Now, back to the study. Although basal-bolus therapy is pretty standard in T1DM, there's not been much written about using basal-bolus insulin programs in type 2 diabetes. The authors decided to try evaluating a standard carb-counting vs. a simplified version of basal-bolus treatment in people with T2DM who were already taking insulin, with or without metformin. Over 24 weeks, they found that both programs work to lower A1C. The A1C had been in the range of 7–10% at screening, and the average A1C levels at week 24 were down to 6.70% (simple algorithm) and 6.54% (carb counting).

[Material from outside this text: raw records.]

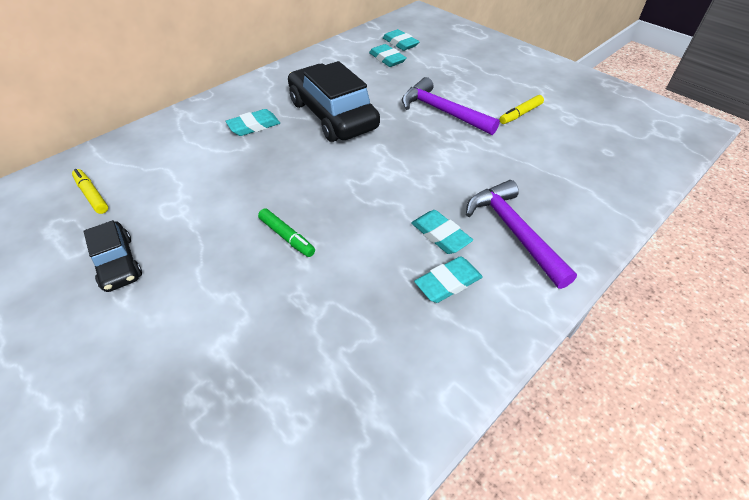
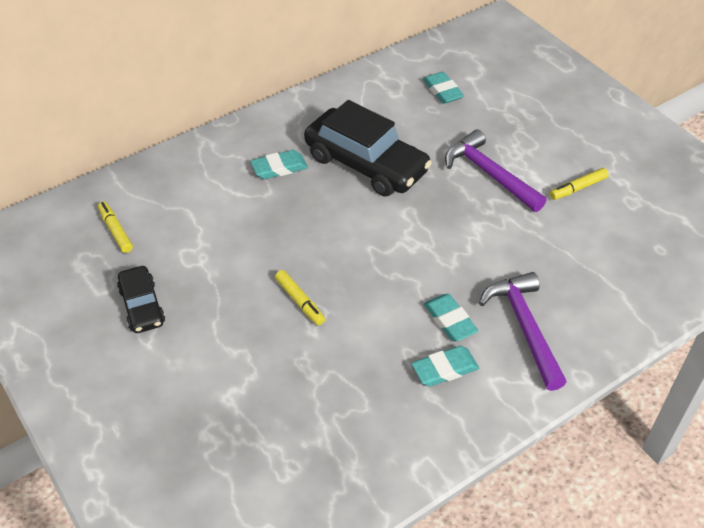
camera: 10 degrees right, 0 degrees up
(287, 237) = (300, 301): green marker -> yellow marker
(333, 115) = (366, 164): black car -> black car turned 150 degrees clockwise
(400, 43) = (463, 68): turquoise eraser -> none

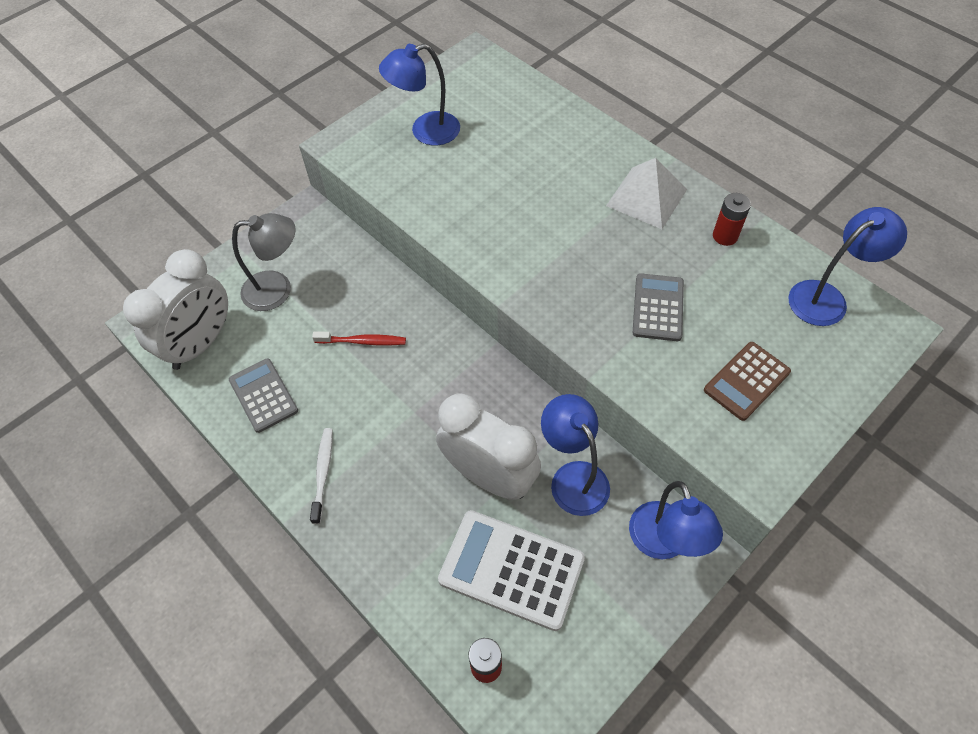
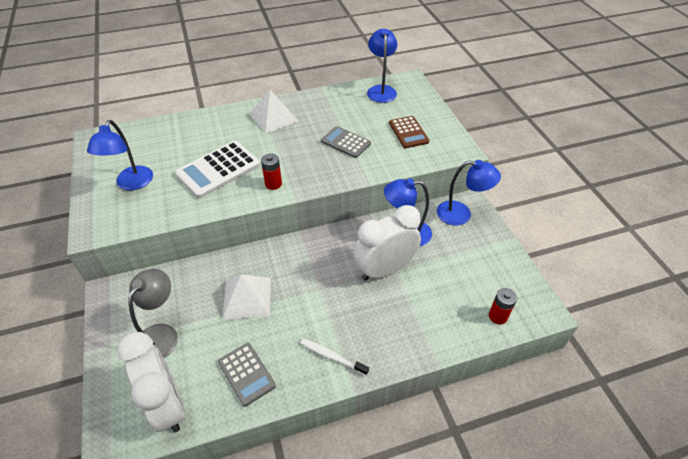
camera: 65 degrees left, 10 degrees down
(263, 395) = (246, 374): grey calculator -> grey calculator turned 120 degrees counterclockwise
(362, 341) = (247, 298): red toothbrush -> white pyramid
(511, 569) = (446, 282): white calculator -> white calculator (218, 169)
(725, 236) = (321, 103): red battery -> red battery (273, 184)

On the downside, severe hypoglycemia did happen, although rates were considered to be low and equal in the two groups (53 episodes of severe hypoglycemia in 19 patients on the simple algorithm, and the carb count group had 37 episodes in 19 patients). And weight increased in both groups: simple algorithm 3.6 kg (3.4%) and carb count 2.4 kg (2.3%).
I think this study is fascinating, as it demonstrates that basal-bolus insulin therapy can be an alternative for people with T2DM who need to start insulin therapy, and unsurprisingly, it shares the same concerns as any other program of insulin therapy: the risks of hypoglycemia and weight gain. The reported improvement in A1C over the short term (24 weeks) in people who were failing on other insulin programs was dramatic. How much of the improvement was due to basal-bolus therapy, vs. other parameters (such as increased adherance to meal plans and blood-glucose monitoring schedules when in a study) is unclear, but it's dramatic none-the-less.
My advice, if you are taking insulin for either T1DM or T2DM: if you are not on a basal-bolus program, and want better glucose control, and you're willing to do the extra work (giving extra shots, doing frequent blood-glucose testing, paying attention to the carbs in the food you eat, and learning to adjust insulin doses based on the carb content of the meal), it's worth thinking about switching to a basal-bolus program.